1. The influence of dietary energy restriction and corticosterone on long bone and muscle growth, and their interrelationships, was studied in rats fed a range of restricted amounts of diets containing increasing concentrations of protein, thus maintaining constant protein intakes. Tibial length and epiphyseal cartilage width were measured radiographically.
2. In experiment 1, tibial length and gastrocnemius muscle growth were examined in ad libitum fed rats and during 4 days of severe energy restriction (25% ad libitum intake), starvation and ad libitum feeding with corticosterone treatment (10 mg/100 g), a mediator of the response to energy restriction. Weight loss occurred in all groups. Tibial growth continued in the 25% and starvation groups albeit at reduced rates with the inhibition of starvation > 25% group (P < 0.05), but was arrested after 2 days of corticosterone treatment.
3. Muscle growth inhibition was proportional to tibial growth inhibition of the 25% group, insofar as the muscle/bone ratio (W/L3.85), was maintained. This inter-relationship between muscle and bone growth previously reported for ad libitum high-protein-fed rats, is likely to reflect the anabolic influence of bone on muscle via passive muscle stretching induced by length growth. For both starvation and corticosterone groups the muscle/bone ratio fell (P < 0.05 compared with the ad libitum group), suggesting that muscle growth inhibition included an additional direct catabolic influence of starvation and corticosterone treatment.
4. In experiment 2, measurements of bone, muscle and liver growth were made in rats fed 75%, 50% and 25% ad libitum intakes and fed ad libitum intakes with corticosterone treatment for 8 days.

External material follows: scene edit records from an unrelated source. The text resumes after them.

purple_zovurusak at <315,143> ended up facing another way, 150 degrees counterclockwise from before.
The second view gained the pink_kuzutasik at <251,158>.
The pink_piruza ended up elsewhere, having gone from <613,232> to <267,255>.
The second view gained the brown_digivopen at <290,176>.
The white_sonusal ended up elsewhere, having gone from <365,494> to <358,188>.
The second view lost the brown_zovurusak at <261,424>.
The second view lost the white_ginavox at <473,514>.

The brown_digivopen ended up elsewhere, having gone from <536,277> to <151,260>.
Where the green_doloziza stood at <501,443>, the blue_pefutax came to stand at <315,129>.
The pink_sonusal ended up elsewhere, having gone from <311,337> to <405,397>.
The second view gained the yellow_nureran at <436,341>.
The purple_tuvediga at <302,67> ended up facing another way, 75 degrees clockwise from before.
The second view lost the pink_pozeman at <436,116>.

Although body weight growth was arrested in all groups with weight loss in the 50%, 25% and corticosterone groups (P < 0.05), some tibial length growth continued at all levels of energy restriction, with significant reductions in length in the 50% and 25% groups at 4 days and in all groups at 8 days. Corticosterone treatment immediately arrested length growth. The epiphyseal cartilage widths of all restricted groups were significantly reduced at 4 days, graded with the degree of restriction, with corticosterone treatment most marked.
5. Muscle growth continued at near normal rates in the 75% and 50% groups, slowing only after 4 days, but was arrested in the corticosterone and 25% group with weight loss by 4 days in the corticosterone group and after 4 days in the 25% group. Muscle growth appeared relatively resistant to direct inhibition by energy restriction, following tibial growth in all restricted groups in that the muscle/bone ratios were initially maintained in all energy-restricted groups, falling only with the corticosterone treatment or 8 days of 50% and 25% intakes. In contrast, liver lost weight in all restricted groups during the first 4 days.
6. The results show a graded delayed inhibitory influence of energy deficiency on bone growth, which may be mediated by corticosteroids given the marked inhibitory influence of corticosterone. The relative resistance of muscle growth to energy restriction during liver and body-weight loss, is consistent with a powerful physiological anabolic stimulus of muscle stretching by bone length growth that appears to override any dietary-induced catabolic influence.